ExpectationMaximization Algorithm ML (original) (raw)

Expectation-Maximization Algorithm - ML

Last Updated : 2 May, 2026

The Expectation-Maximization (EM) algorithm is an iterative optimization technique used to estimate unknown parameters in probabilistic models, particularly when the data is incomplete, noisy or contains hidden (latent) variables. It works in two steps:

**E-step (Expectation Step): Using the current parameter estimates, the algorithm calculates the expected values of the missing or hidden variables. Essentially, it assigns probabilities or "responsibilities" to different hidden outcomes given the observed data.
**M-step (Maximization Step): With these updated expectations from the E-step, the algorithm then re-estimates the model parameters by maximizing the expected log-likelihood. This improves how well the model explains the observed data.

update

Expectation and Maximization in EM Algorithm

These two steps are repeated until convergence, which typically means that:

The parameter values stop changing significantly or
The log-likelihood improves only by a negligible amount.
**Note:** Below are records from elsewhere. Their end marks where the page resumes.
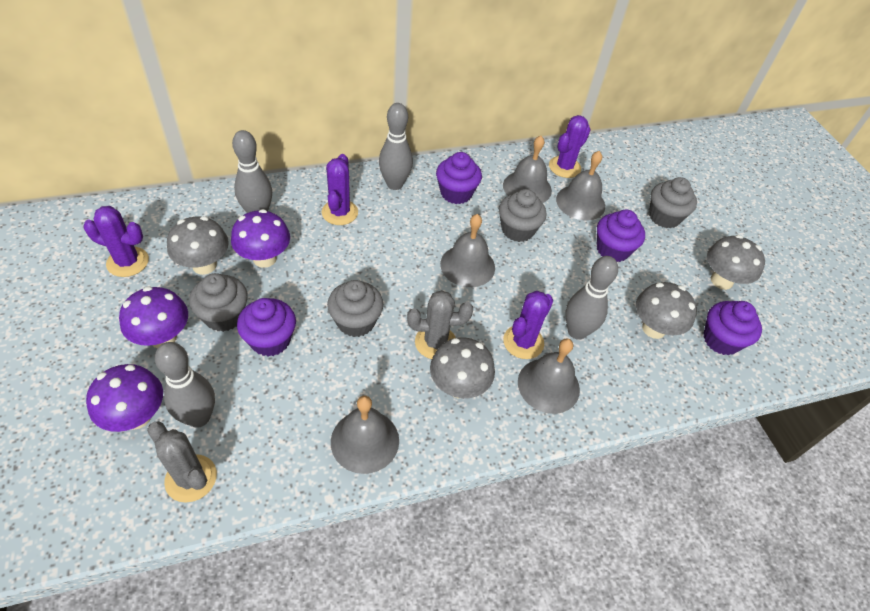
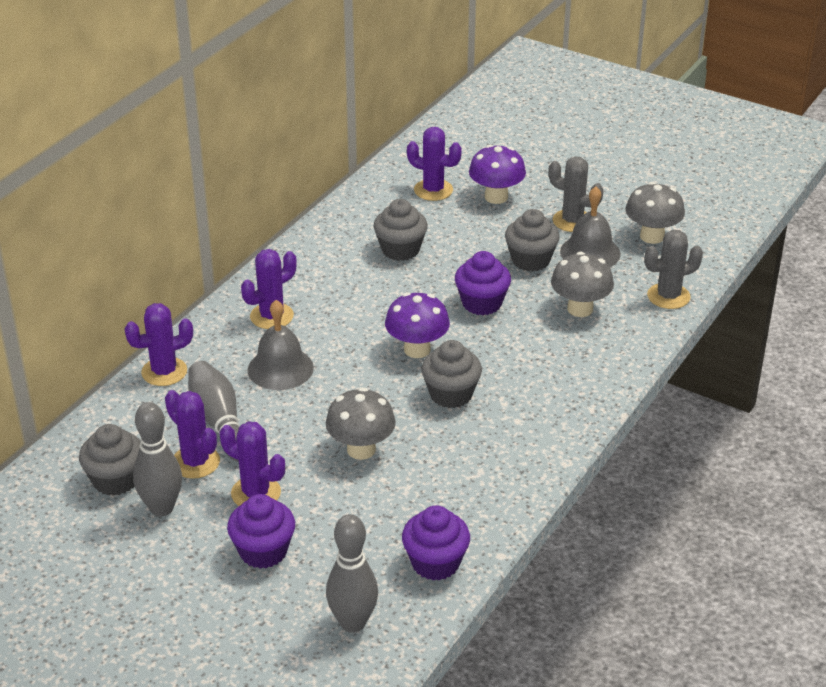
grey bell: 5 -> 2
grey bowling pin: 4 -> 3
grey mushroom: 4 -> 3
purple cactus: 4 -> 5
purple cupcake: 4 -> 3
purple mushroom: 3 -> 2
By iteratively repeating these steps the EM algorithm seeks to maximize the likelihood of the observed data.

Key Concepts

Lets understand about some of the most commonly used key terms in the Expectation-Maximization (EM) Algorithm:

**Latent Variables: Variables that are not directly observed but are inferred from the data. They represent hidden structure (e.g., cluster assignments in Gaussian Mixture Models).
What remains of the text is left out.